This subproject is one of many research subprojects utilizing the resources provided by a Center grant funded by NIH/NCRR. Primary support for the subproject and the subproject's principal investigator may have been provided by other sources, including other NIH sources. The Total Cost listed for the subproject likely represents the estimated amount of Center infrastructure utilized by the subproject, not direct funding provided by the NCRR grant to the subproject or subproject staff. Prostate cancer is the most common occurring cancer and the second-leading cause of cancer-related death for men in the United States. Progression is strongly linked to the presence of androgens. Traditional androgen deprivation therapy significantly decreases androgen production in prostate tissue, but fails to inhibit adrenal androgen synthesis, leaving a basal level of androgens in circulation. Cytochrome P450 17A1 (CYP17A1) is responsible for the conversion of pregnenolone to androgens in both tissues. Thus, inhibition of CYP17A1 provides a strategy for complete deprivation of androgens in the treatment of prostate cancer. Several CYP17A1 inhibitors are currently in clinical trials, but there is currently no structural information about CYP17A1. The lack of a CYP17A1 crystal structure prevents an understanding of how current inhibitors work and how they might be improved.

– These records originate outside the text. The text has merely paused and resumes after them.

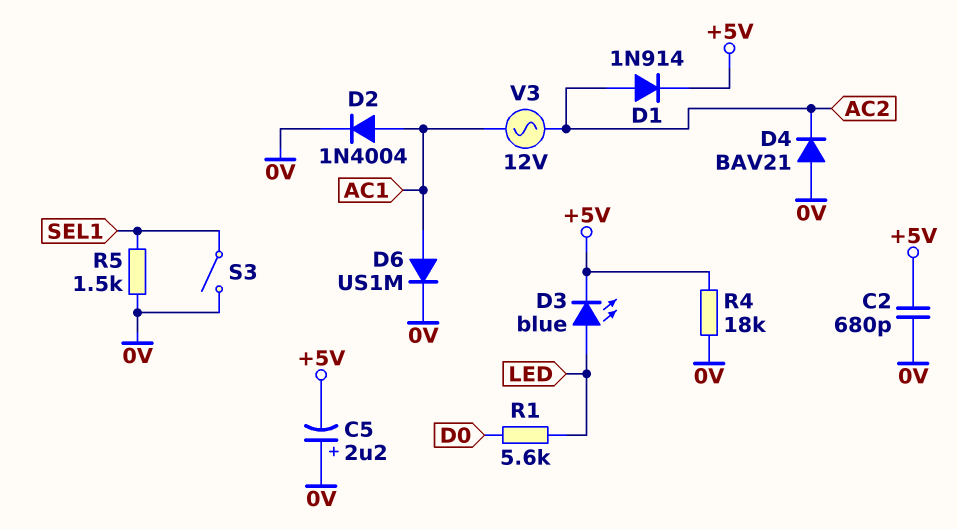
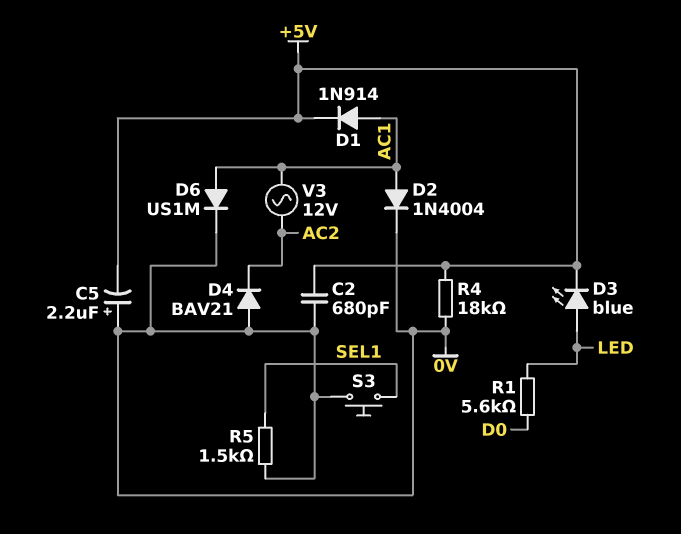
D1: diode 1N914 (A AC2, K +5V) -> diode 1N914 (A AC1, K +5V)
S3: switch (0V, SEL1) -> button (0V, SEL1)

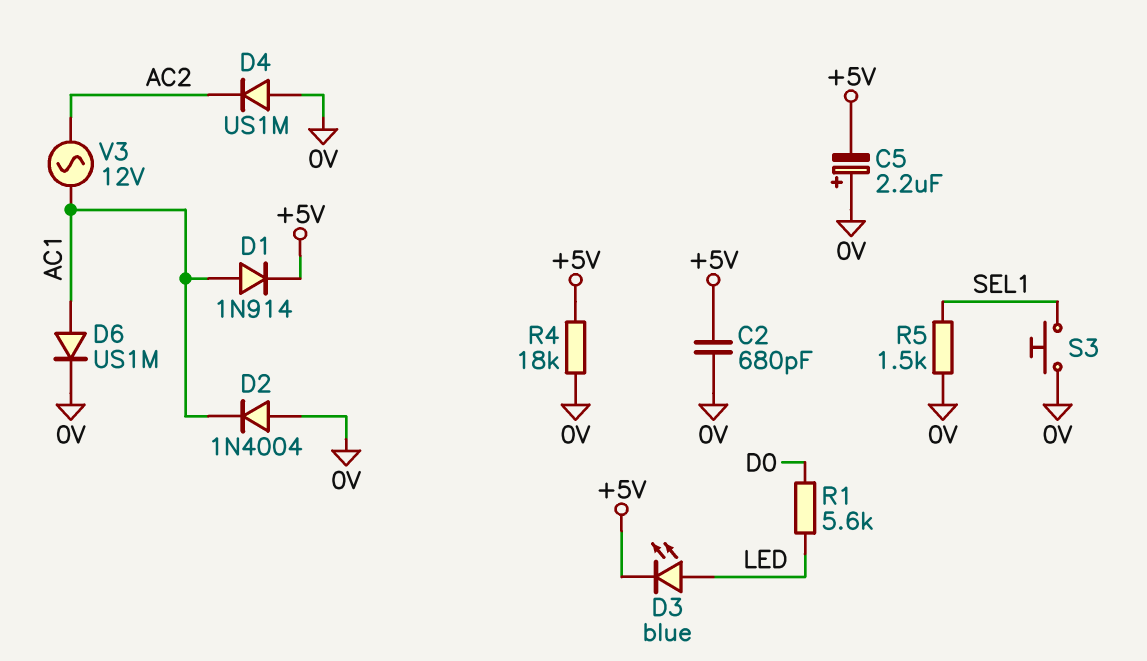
D2: diode 1N4004 (A AC1, K 0V) -> diode 1N4004 (A 0V, K AC1)
D4: diode BAV21 (A 0V, K AC2) -> diode US1M (A 0V, K AC2)

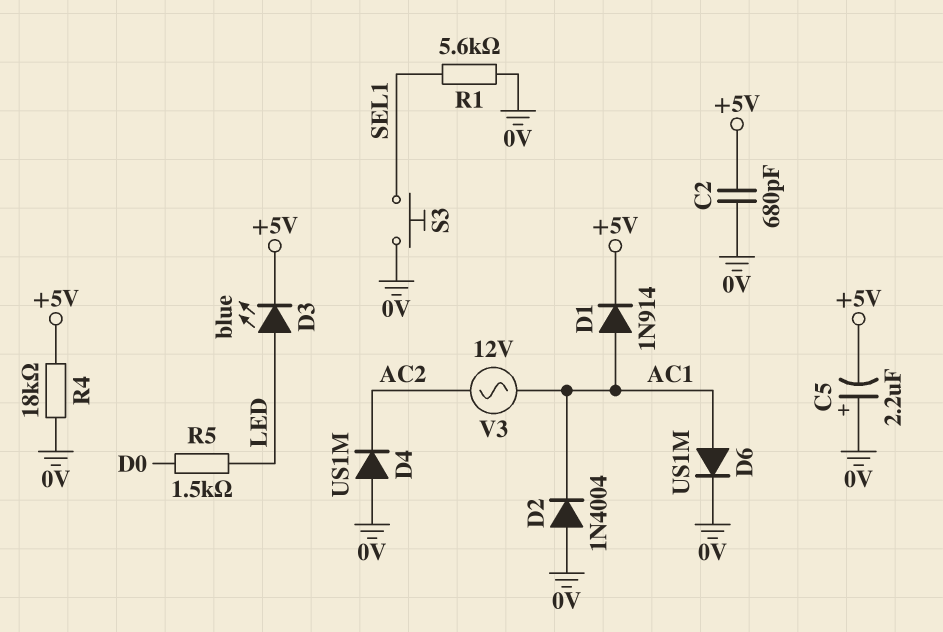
R1: 5.6k (D0, LED) -> 5.6k (0V, SEL1)
R5: 1.5k (0V, SEL1) -> 1.5k (D0, LED)

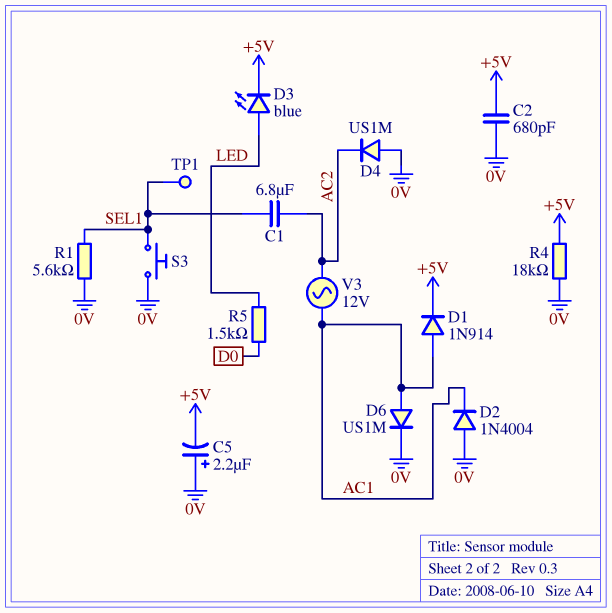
C1: none -> 6.8uF (AC2, SEL1)
TP1: none -> test point (SEL1)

The objective of this proposal is to determine a structure of CYP17A1. Understanding the interaction between CYP17A1 and its ligands would provide information about how this enzyme functions. Our central hypothesis is that a crystal structure of CYP17A1 will reveal specific interactions that correspond to unique features of the enzyme.
The specific aims are: 1) to engineer a soluble version of CYP17A1, 2) to optimize expression and purification strategies to generate mg quantities of pure, stable, functionally active, monodisperse CYP17A1 suitable for crystallization efforts, and 3) to grow diffraction-quality crystals of CYP17A1. The expected outcome of the proposed study is the first crystal structure of the important steroid biosynthetic enzyme CYP17A1. This structure will enable a detailed understanding of ligand binding modes.

National Institute of Health (NIH)
National Center for Research Resources (NCRR)
Exploratory Grants (P20)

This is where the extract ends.